In Hamburg und Bremen dagegen bekommen Asylsuchende schon seit Jahren eine eigene Gesundheitskarte. Hamburg, wo die Karte 2012 eingeführt wurde, hat nach eigenen Angaben im ersten Jahr 1,6 Millionen Euro eingespart. "Die elektronische Gesundheitskarte bietet Geflüchteten einen diskriminierungsfreien Zugang zu ärztlicher Versorgung und sorgt zudem für einen Bürokratieabbau auf Seiten der Verwaltung", sagte Sozialsenatorin Melanie Leonhard von der SPD. Berlin hat das Projekt Anfang 2016 eingeführt und bisher mehr als 2.700 Gesundheitskarten ausgegeben. Schleswig-Holstein ist seit Januar ebenfalls dabei.


In Niedersachsen, Rheinland-Pfalz und Nordrhein-Westfalen hat die elektronische Gesundheitskarte für Asylbewerber dagegen akute Startschwierigkeiten. Alle drei Länder haben mit den Krankenkassen zwar entsprechende Rahmenvereinbarungen geschlossen, umgesetzt werden müssen die aber von den Kommunen – und in Niedersachsen und Rheinland-Pfalz zieht bislang keine einzige Kommune mit. In Nordrhein-Westfalen sind es von 396 Kommunen bislang nur 20, die meisten davon größere Städte. Die Kommunalverbände ärgern sich über hohe Zusatzkosten durch die Verwaltungspauschale von acht Prozent für die Krankenkassen. "Die Rahmenbedingungen sind derzeit so, dass nur einige Städte in Nordrhein-Westfalen davon Gebrauch machen", sagte der Vizegeschäftsführer des Städtetags NRW, Helmut Dedy.

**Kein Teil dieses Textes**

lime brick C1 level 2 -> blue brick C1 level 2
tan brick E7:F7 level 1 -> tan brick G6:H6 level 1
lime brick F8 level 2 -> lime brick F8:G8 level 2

Der Hauptgeschäftsführer des Niedersächsischen Landkreistags, Hubert Meyer, riet von einem Beitritt zur Rahmenvereinbarung sogar ab: "Aus unserer Sicht klappt die Gesundheitsversorgung der Asylbewerber bisher reibungslos." NRW-Sozialministerin Barbara Steffens von den Grünen hält dagegen. Jeder dritte Flüchtling in ihrem Land könne durch die Gesundheitskarte direkt medizinische Hilfe in Anspruch nehmen. "Das ist ein Erfolg, und zwar nicht nur aus humanitärer Sicht", sagte sie.


Auch die übrigen Bundesländer sind noch in der Planungsphase. In Brandenburg wird weiter verhandelt, ebenso in Thüringen. In Hessen wurden Krankenkassen und Gebietskörperschaften zu einem Meinungsaustausch gebeten, erklärte das Sozialministerium. In Sachsen-Anhalt hat die neue Koalition aus CDU, SPD und Grünen ein eigenes Modell vereinbart, eine "Asylbewerberkarte", die im Notfall sofort einen Arztbesuch ermöglichen soll.